Writing.ie | Magazine | Interviews | Non-Fiction
Hired Guns Portraits of Women in Alternative Music

By Wayne Byrne

When it came to choosing the subjects of my five previous books, it usually struck me in a moment of introspection. Memories of certain films are mentally bookmarked in my brain, such was their importance and influence on my life, and now on my career. To write about them felt natural as they came from a deeply felt place of passion. However, the inspiration for my new book, Hired Guns: Portraits of Women in Alternative Music, came not from within but from a text message. I was getting out of bed one morning and just as my foot hit the floor my phone pinged with the sound of an incoming communication from my friend, Amanda Kramer. It was not unusual for us to text each other throughout the day, but not normally so early, so my curiosity piqued as I saw her name flash upon the screen. And contained within that message was the subject that would keep me busy for the following year.
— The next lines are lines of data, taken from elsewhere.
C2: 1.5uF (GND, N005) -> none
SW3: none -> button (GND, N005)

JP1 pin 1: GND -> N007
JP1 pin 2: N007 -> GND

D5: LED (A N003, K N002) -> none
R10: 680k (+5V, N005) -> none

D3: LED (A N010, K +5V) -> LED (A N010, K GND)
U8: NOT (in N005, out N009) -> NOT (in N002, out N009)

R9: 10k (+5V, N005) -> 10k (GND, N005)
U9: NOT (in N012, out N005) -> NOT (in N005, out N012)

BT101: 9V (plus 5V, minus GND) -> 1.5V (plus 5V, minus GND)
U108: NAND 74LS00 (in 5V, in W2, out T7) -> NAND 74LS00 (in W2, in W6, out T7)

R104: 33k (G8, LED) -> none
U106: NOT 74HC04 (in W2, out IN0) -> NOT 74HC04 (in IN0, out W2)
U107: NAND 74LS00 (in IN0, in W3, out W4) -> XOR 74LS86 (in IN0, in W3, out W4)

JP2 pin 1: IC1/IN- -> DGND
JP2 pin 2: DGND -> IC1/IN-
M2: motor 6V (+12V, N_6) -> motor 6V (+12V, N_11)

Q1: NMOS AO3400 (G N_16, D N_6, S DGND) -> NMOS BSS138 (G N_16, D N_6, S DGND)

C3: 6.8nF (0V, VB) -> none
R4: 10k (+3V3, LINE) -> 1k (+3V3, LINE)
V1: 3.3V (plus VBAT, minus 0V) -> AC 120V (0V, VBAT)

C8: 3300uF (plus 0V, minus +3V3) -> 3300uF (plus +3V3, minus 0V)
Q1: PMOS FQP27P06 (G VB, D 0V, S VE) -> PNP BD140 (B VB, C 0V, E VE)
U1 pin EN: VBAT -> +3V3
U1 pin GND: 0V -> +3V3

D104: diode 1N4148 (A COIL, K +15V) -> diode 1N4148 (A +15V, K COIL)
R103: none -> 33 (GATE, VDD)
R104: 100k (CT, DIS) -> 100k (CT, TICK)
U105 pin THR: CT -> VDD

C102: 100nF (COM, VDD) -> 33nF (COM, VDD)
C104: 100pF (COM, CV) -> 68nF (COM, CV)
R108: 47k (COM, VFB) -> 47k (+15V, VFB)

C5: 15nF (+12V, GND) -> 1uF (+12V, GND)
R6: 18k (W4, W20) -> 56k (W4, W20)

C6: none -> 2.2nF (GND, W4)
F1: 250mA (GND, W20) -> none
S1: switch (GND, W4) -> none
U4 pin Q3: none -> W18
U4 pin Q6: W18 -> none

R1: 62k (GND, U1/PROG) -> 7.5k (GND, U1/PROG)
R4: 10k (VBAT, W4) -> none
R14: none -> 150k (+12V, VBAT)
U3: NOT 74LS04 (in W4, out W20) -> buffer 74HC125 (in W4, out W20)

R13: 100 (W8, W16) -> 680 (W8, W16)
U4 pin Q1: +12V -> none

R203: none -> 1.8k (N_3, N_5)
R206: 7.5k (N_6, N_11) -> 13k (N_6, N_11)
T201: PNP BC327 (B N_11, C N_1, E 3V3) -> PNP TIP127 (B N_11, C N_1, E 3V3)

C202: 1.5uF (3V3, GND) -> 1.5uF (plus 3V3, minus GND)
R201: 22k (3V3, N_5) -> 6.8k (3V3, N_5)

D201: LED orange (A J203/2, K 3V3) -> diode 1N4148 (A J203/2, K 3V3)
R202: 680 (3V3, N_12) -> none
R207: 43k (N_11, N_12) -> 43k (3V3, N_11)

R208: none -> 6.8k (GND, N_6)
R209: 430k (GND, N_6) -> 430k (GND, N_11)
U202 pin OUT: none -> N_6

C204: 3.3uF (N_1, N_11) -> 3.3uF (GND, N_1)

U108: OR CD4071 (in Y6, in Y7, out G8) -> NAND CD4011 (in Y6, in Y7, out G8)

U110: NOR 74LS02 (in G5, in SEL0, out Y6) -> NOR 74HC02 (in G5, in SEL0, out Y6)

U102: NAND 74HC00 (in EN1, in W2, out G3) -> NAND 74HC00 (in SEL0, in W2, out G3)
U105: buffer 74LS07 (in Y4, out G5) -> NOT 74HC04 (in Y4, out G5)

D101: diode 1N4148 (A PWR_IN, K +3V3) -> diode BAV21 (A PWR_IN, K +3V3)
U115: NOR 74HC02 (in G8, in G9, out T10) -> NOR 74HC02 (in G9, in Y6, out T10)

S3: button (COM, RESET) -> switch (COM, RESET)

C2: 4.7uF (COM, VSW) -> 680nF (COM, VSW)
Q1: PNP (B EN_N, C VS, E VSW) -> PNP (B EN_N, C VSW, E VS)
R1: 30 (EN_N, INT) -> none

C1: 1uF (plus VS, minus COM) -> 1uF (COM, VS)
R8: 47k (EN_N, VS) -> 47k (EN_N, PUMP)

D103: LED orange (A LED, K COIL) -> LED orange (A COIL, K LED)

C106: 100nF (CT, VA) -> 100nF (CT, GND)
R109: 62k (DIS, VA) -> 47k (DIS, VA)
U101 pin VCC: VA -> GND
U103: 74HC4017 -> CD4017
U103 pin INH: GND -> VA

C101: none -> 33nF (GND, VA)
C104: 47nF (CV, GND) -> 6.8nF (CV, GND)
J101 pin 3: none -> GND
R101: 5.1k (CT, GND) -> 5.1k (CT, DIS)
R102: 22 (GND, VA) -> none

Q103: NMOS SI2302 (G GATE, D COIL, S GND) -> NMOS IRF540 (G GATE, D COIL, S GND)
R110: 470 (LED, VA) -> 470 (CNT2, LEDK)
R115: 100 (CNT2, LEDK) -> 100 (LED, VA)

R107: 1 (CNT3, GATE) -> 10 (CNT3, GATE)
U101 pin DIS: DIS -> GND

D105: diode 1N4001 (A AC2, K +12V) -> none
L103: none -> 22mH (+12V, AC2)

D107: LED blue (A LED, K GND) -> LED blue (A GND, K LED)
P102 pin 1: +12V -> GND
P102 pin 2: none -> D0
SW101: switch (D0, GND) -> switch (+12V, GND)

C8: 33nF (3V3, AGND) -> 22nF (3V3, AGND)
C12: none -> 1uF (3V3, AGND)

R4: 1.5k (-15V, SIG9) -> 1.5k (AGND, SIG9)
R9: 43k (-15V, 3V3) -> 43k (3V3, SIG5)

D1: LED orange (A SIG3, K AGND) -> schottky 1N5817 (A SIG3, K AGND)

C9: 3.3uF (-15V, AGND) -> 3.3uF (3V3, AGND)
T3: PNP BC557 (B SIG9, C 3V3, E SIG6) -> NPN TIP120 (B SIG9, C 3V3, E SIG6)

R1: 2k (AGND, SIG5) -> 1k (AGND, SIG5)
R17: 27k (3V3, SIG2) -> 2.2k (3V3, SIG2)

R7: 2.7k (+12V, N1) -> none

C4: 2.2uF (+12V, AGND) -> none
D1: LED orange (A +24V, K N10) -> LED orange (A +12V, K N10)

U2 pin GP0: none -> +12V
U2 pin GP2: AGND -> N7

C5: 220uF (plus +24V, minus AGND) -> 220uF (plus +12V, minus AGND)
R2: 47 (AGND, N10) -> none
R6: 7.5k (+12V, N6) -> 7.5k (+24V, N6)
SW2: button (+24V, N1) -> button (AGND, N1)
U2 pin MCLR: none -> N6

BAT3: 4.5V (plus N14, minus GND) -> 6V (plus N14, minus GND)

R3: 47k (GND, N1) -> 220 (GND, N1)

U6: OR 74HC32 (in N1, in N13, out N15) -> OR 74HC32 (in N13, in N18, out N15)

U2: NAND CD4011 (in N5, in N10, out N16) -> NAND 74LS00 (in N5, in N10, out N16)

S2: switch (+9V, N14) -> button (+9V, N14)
“Hey Wayne, I have an idea for a book…”

At the time, I was extremely busy working against the deadlines for two impending books, so I was not at that moment considering my next literary project. However, Amanda and I had been toying with the idea of working together, and that morning she suggested an intriguing premise: to chart the careers of ten significant female touring musicians. What struck me about Amanda’s idea was that it was almost fully formed; she had a near-definitive list of the women she wanted to profile and how she wanted to document them: it would be to consider the social, political, cultural, and educational contexts in which they were brought up and how they found their footing in the music industry…all the thematic contexts that interest me greatly and through which I recurringly write about art. She even had the title already in mind: Hired Guns.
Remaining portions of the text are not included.